Other projects will have different organizing principles. They may not jump out as readily, but it is worth digging for them. For example, if we are asked to design a micro-site for managerial staff, the chronological perspective is not so as useful (although it does make us think about transitioning into and out of the role). Focus areas might include What Is Expected of Managers, Management Skills Development, Employees (on-boarding, reviews, off-boarding), Policies, Tools and Paperwork, Scheduled Events.

Identifying Candidate Information Types
Once we have a list of activities, we can look for information that might help Roger fulfil these activities. Casting the net wide at this point through user research and brainstorming, we might come up with the information shown in italics.

BEFORE THE TRIP
Check weather
     External weather sites
Check local events
     External events sites
Book travel
     Policies and procedures, recommended carriers, loyalty points
     Information about reservation process (online, person)
     Tools to make the reservation
Book hotel
     Similar to travel

AT THE OFFICE
Get to the office
     Address, map
Get access card
     Process
Connect to wireless network
     Network and connection information
Print documents
     Printer locations, capabilities, and configurations
Display presentation
     How to use the projector

OUTSIDE THE OFFICE
Go to restaurant
     Restaurant listing
Do recreation
     Recreation listings

PAPERWORK
     FAQ about expenses
     How to submit expenses
     Expense submission tool

So far, we have come up with a set of information that might be useful to the consultant, based on task or activity modelling, and then brainstorming the information that might be useful.

If we proposed the above structure as an intranet page, would we have a good solution? To be honest, I’ve seen worse, but there are two activities to do before floating a proposal.

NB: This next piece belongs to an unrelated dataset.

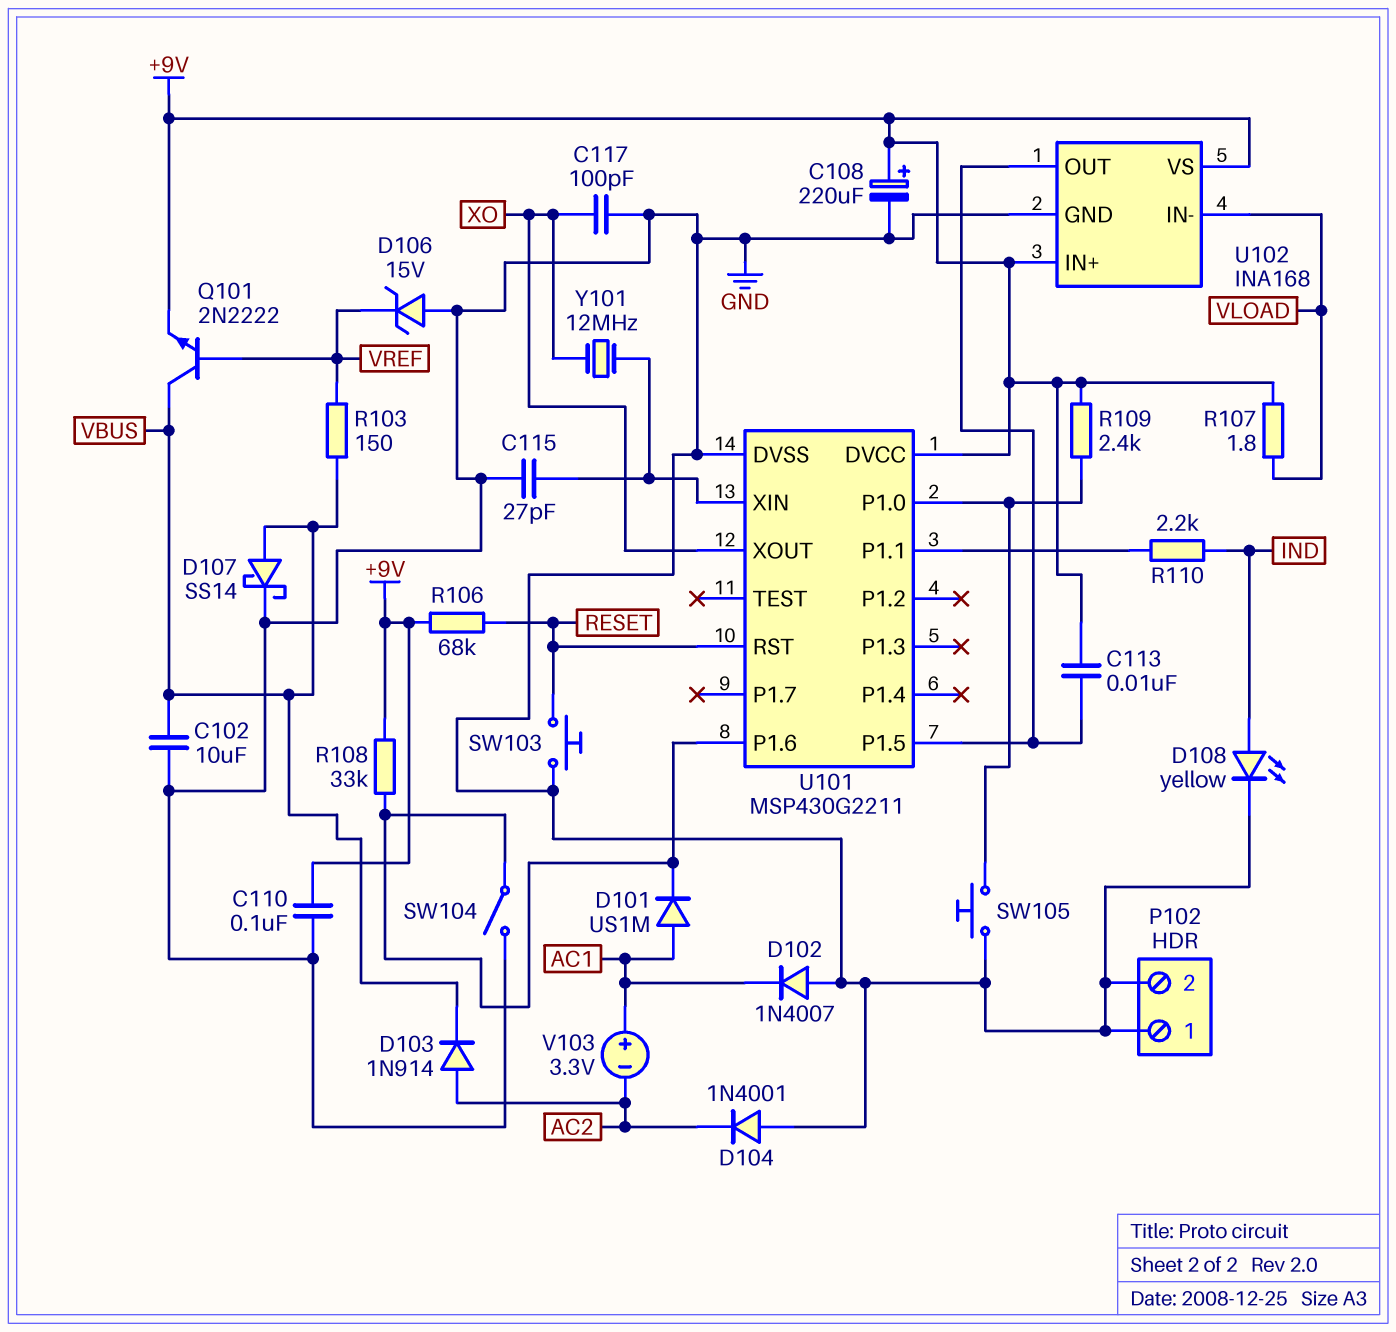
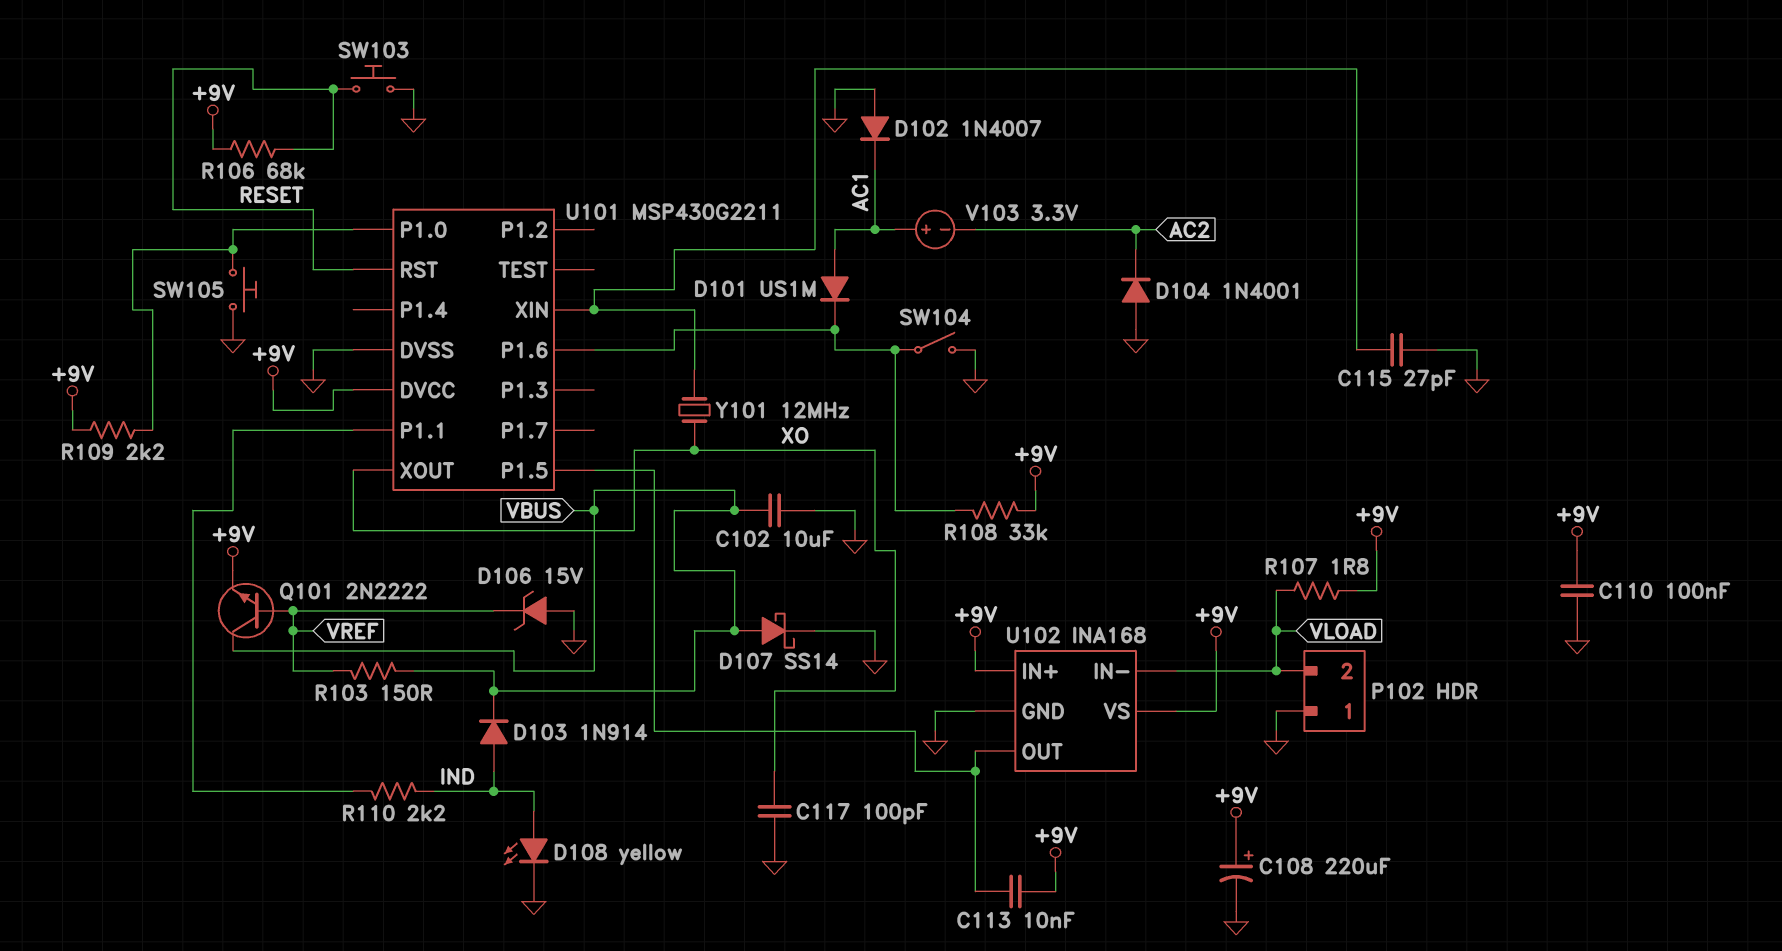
D103: diode 1N914 (A AC2, K VBUS) -> diode 1N914 (A IND, K VBUS)
P102 pin 2: GND -> VLOAD
R109: 2.4k (+9V, U101/P1.0) -> 2.2k (+9V, U101/P1.0)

First, checking the information availability. This asks the questions:

  • does the information we proposed actually exist
  • if so, where do we get it, and what are its characteristics
  • if not, what would be involved in creating it, would it apply corporate wide or would it be office specific.

Second, packaging the information. This asks the questions:

  • does the consultant need all of this information all of the time (the answer is no!)
  • what information might he need at different times, and how might we package it.

Answering this question involves doing some more granular user modelling. One outcome is that it might modify our initial project brief to build a microsite on the corporate intranet.

We address both of these topics in part 2.